Settlement amounts in FCPA enforcement actions have grown over the past decade. This much you already knew.

A significant contributing factor is the increased use of disgorgement in FCPA enforcement actions. For instance, as highlighted in this prior post, 96% of SEC FCPA enforcement settlement amounts in 2010 consisted of disgorgement and prejudgment interest.

The theory seems to be this, if Company A made an improper payment in violation of the FCPA to obtain Contract A, all of the Company A’s net profits associated with Contract A are subject to disgorgement.

In my opening remarks at the World Bribery and Corruption Compliance Forum in London in September 2010 (see here) I observed as follows.

“Another issue in need of deeper analysis is the commonly held enforcement view that the contract (and thus net profits of the contract) at issue was secured solely because of the alleged improper payments made by the corporate. This ignores the fact that most of the companies settling enforcement actions are otherwise viewed as industry leaders presumably because they offer the best product or service for the best price. With such companies, can it truly be said that the alleged improper payments were the sole reason the company secured the contract at issue, thus justifying the company being forced to disgorge all of its net profits associated with the contract? Does a but for analysis have a place in bribery laws – in other words should the enforcement agency have to prove that but for the improper payment, the company would not have secured the contract at issue?”

In a recent piece titled “Economic Analysis of Damages under the Foreign Corrupt Practices Act,” (here) Dr. Patrick Conroy (here) and Dr.

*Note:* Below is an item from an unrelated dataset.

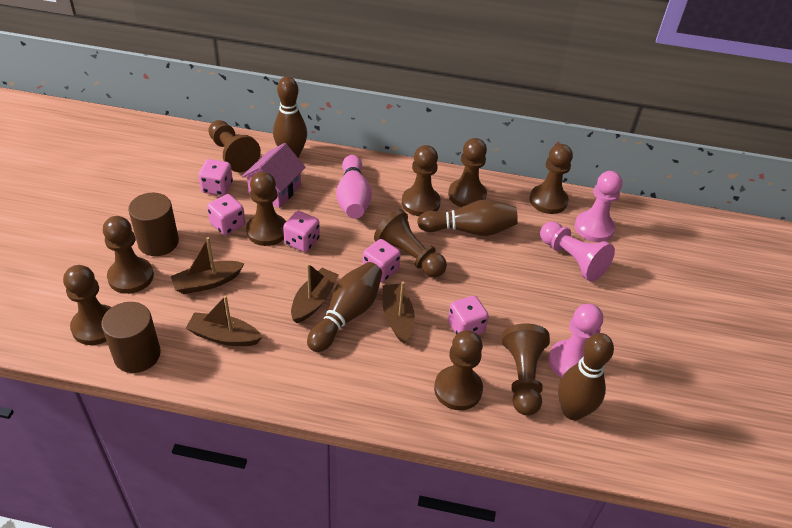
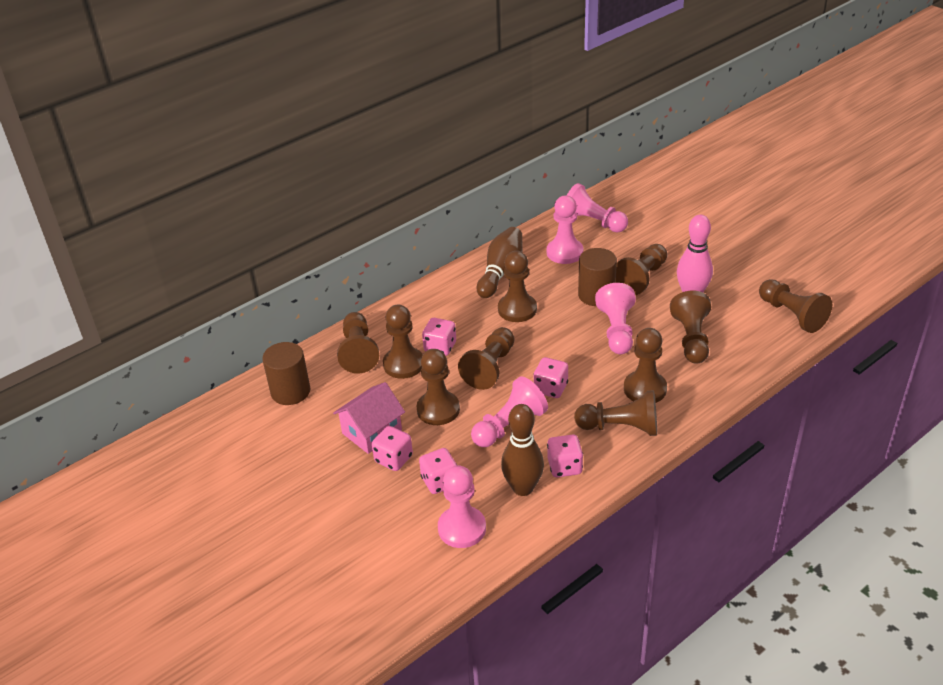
brown boat: 4 -> 0
brown bowling pin: 4 -> 2
pink pawn: 3 -> 5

Graeme Hunter (here) – both of Nera Economic Consulting – spend some time in the “but-for” world.

The authors note that “to date there has been little consideration of the true benefit of the bribe” but “with fines in the hundreds of millions of dollars and increasing enforcement, it is necessary to clearly understand what effect a bribe had on profits and to carefully establish what the but-for profits would have been without the bribe.”

The authors note that “while a bribe may have led to very high gains, the but-for profits could have been high (and the gain from the bribe low) if the bribe would have little effect on the probability of winning the work or if alternative projects were similarly profitable.”

The authors state as follows. “If a company pays a bribe to secure a project, what is the gain to the company from the bribe? While one answer might be the profits earned by the project, we outline [in the article] a number of considerations based on the incremental probability of winning generated by the bribe and the opportunity cost of the project won that will lead to a more realistic, and sometimes lower, calculation of the true economic profits from the bribe.”

The authors conclude as follows. “International bribery has become a regulatory enforcement priority based on the FCPA in the US and the soon-to-be-implemented Anti-Bribery Act in the UK. Applying greater precision to the financial benefits of bribery is necessary given increasing enforcement.”

A thought-provoking read and time well spent in the “but-for” world.